Les années 1970-1974 voient aussi un fort développement immobilier. Si avant la station, il n’existait que 2 vieux hôtels datant de la fin XIXème et des auberges de voyageurs plus anciennes au col et au tunnel, Le Lioran devient en quelques années une petite ville à la Montagne. Les débuts sont timides avec les résidences de Font d’Alagnon, mais une fois le problème de l’approvisionnement en eau potable résolu (que l’on confie en 1970 au BRGM qui aboutit à captage du torrent de la Gouyère de l’autre côté du Rocher du Cerf – un vrai paradoxe pour une station de neige), l’immobilier s’envole. Tout avait été préparé avec la nouvelle route du col de Cère que l’on construit en 1967/1968, encore une fois généreusement financée par l’Etat. Il faut dire que le Super-Lioran, centré autour de la Prairie des Sagnes, manque de place contrairement aux stations alpines ou à Super-Besse qui se développent à la même époque. C’est une station à la clientèle locale importante : de vastes parkings doivent être prévus. Politiquement, il faut aussi répartir équitablement les bénéfices des nouvelles résidences entre les communes partenaires. Pour que la commune de Saint-Jacques-des-Blats ne soit pas lésée, on imagine une urbanisation en chapelets le long de la route du col, surtout des grandes résidences de vacances, mal ou pas du tout desservies par les pistes et les remontées. Ce sera pour l’avenir le grand défaut du Lioran que le conseil Général ne cessera de vouloir corriger. Super-Lioran ne sera pas tout à fait une station 100% intégrée.

 


La prairie des Sagnes, à l’époque avec comme seule construction la gare de départ du téléphérique.

 

De nombreux bâtiments surgissent en quelques années à la Prairie des Sagnes, sur le Rocher du Cerf ou le long de la nouvelle route, à l’initiative privée ou du département : l’hôtel du Saporta est livré en 1970, la Tour Sumène en 1971, l’altitude 1500 en 1972. Un centre de vacances IBM France s’installe. Des résidences locatives sont construites à Font-de-Cère. Et le Rocher du Cerf voit l’arrivée de 2 hôtels ainsi que les premiers chalets privés. Les villes de Limoges et de Brive investissent dans des centres de vacances pour leurs jeunes. La ville du Mans est prête elle-aussi à suivre le mouvement avant de renoncer. La période finit par l’inauguration du chalet FAL en décembre 1973.

 


En premier plan, la Tour Sumène, témoin du passage des années 70 au Lioran.

 

La station de ski est devenue lieu de résidence de vacances.

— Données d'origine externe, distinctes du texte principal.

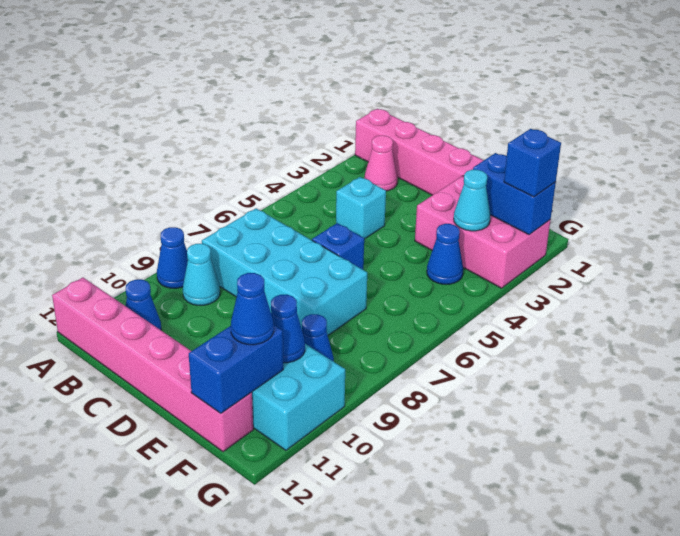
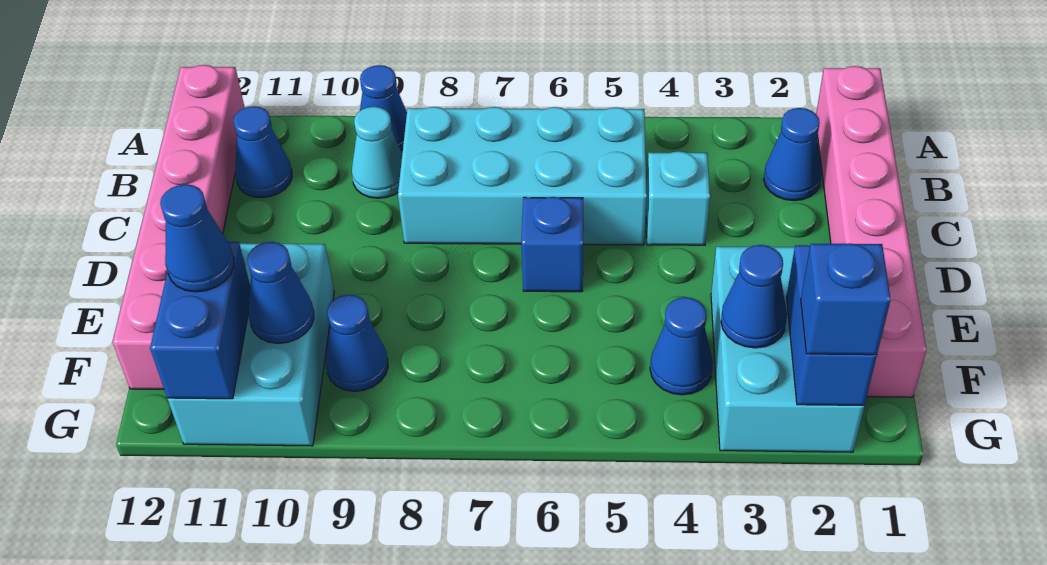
pink cone B2 level 1 -> blue cone B2 level 1
cyan brick B7:E8 level 1 -> cyan brick B5:C8 level 1
pink brick E2:G3 level 1 -> cyan brick E2:G3 level 1
cyan cone F3 level 2 -> blue cone F3 level 2
blue brick F11:F12 level 2 -> blue brick F11:G11 level 2

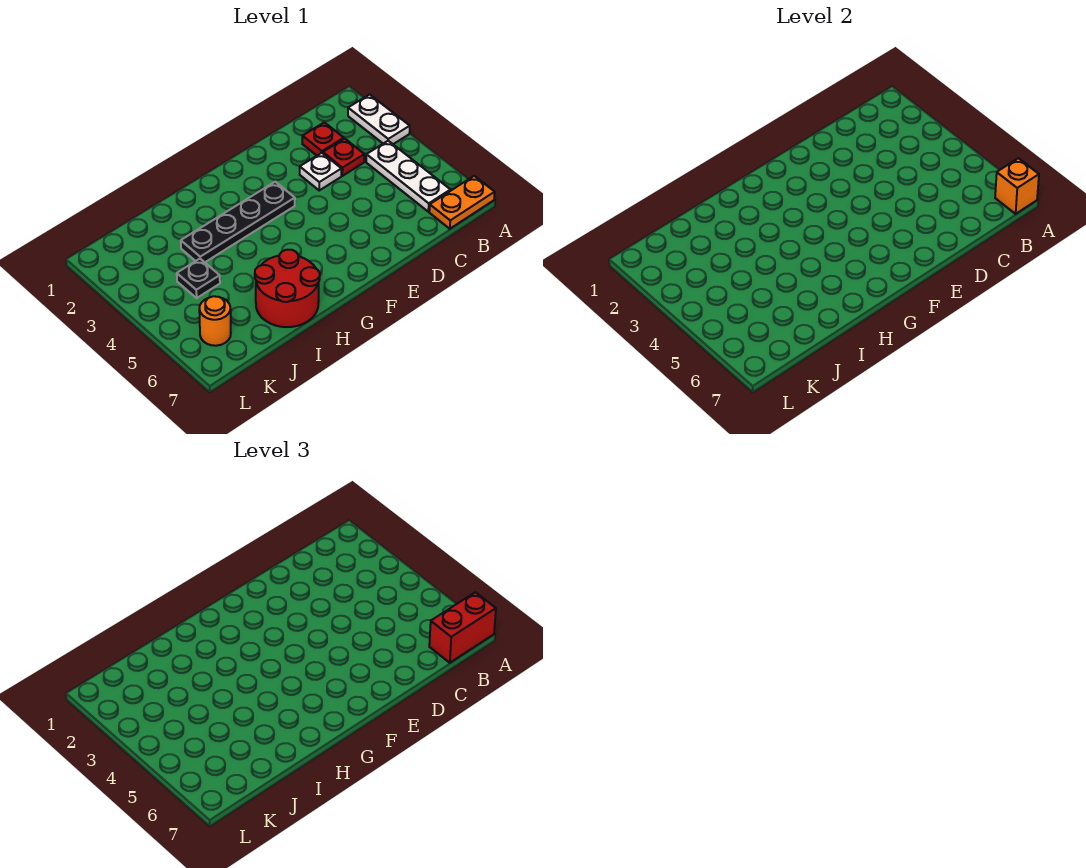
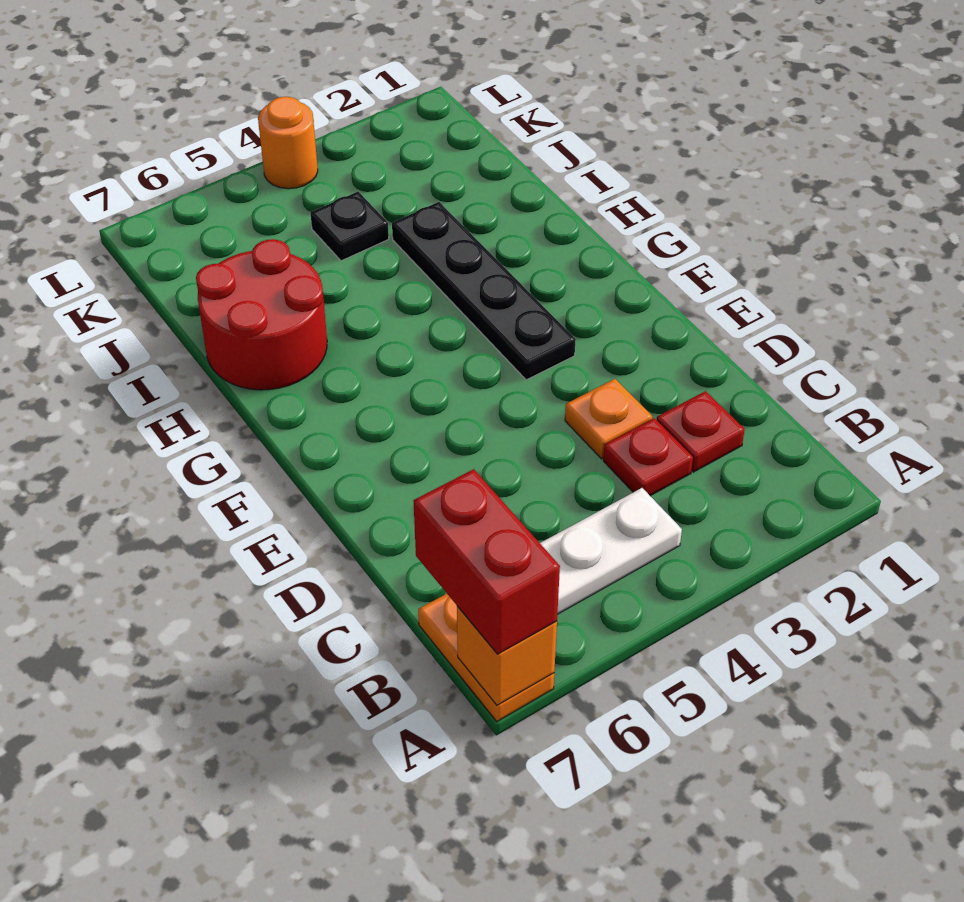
white plate A2:A3 level 1 -> none
white plate D3 level 1 -> orange plate D3 level 1
orange round brick K6 level 1 -> orange round brick L4 level 1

L’immobilier est de nouveau poussé par le Conseil Général à la tout fin des années 1970 qui va chercher un grand architecte italien, Vittorio Mazzuconi, pour « boucher » le trou laissé à côté de la tour Sumène en 1971. Il va dessiner en 1977 ceux qui sont sans doute les plus élégants immeubles du Lioran avec le bâtiment cylindrique du Saporta (« le Rond Point »). Il imagine trois bâtiments entourant un square de neige (le Village du Haut Lioran) comme un lieu de convivialité à la Montagne. Le promoteur immobilier parisien SPDI finance les appartements pendant que le département commande au même architecte la construction d’une patinoire. Ce sera « L’arche des Neiges » saluée par de nombreux critiques architecturaux, un bâtiment tout en courbe s’intégrant parfaitement dans le site. La «patinoire » simplement pour les habitués du Lioran avec le choix initial pas très heureux d’une surface de skate en plastique, mais qui vivra pendant quelques années l’aventure d’une équipe de hockey sur glace : les Mouflons du Lioran.

 


Le projet du Village du Haut Lioran tel qu’imaginé par Vittorio Mazzuconi.

 


La patinoire du Lioran au début des années 80, peu après son ouverture.

 

A la fin de la décennie, le Lioran est devenu le premier domaine skiable du Massif Central par la taille de son domaine et son équipement.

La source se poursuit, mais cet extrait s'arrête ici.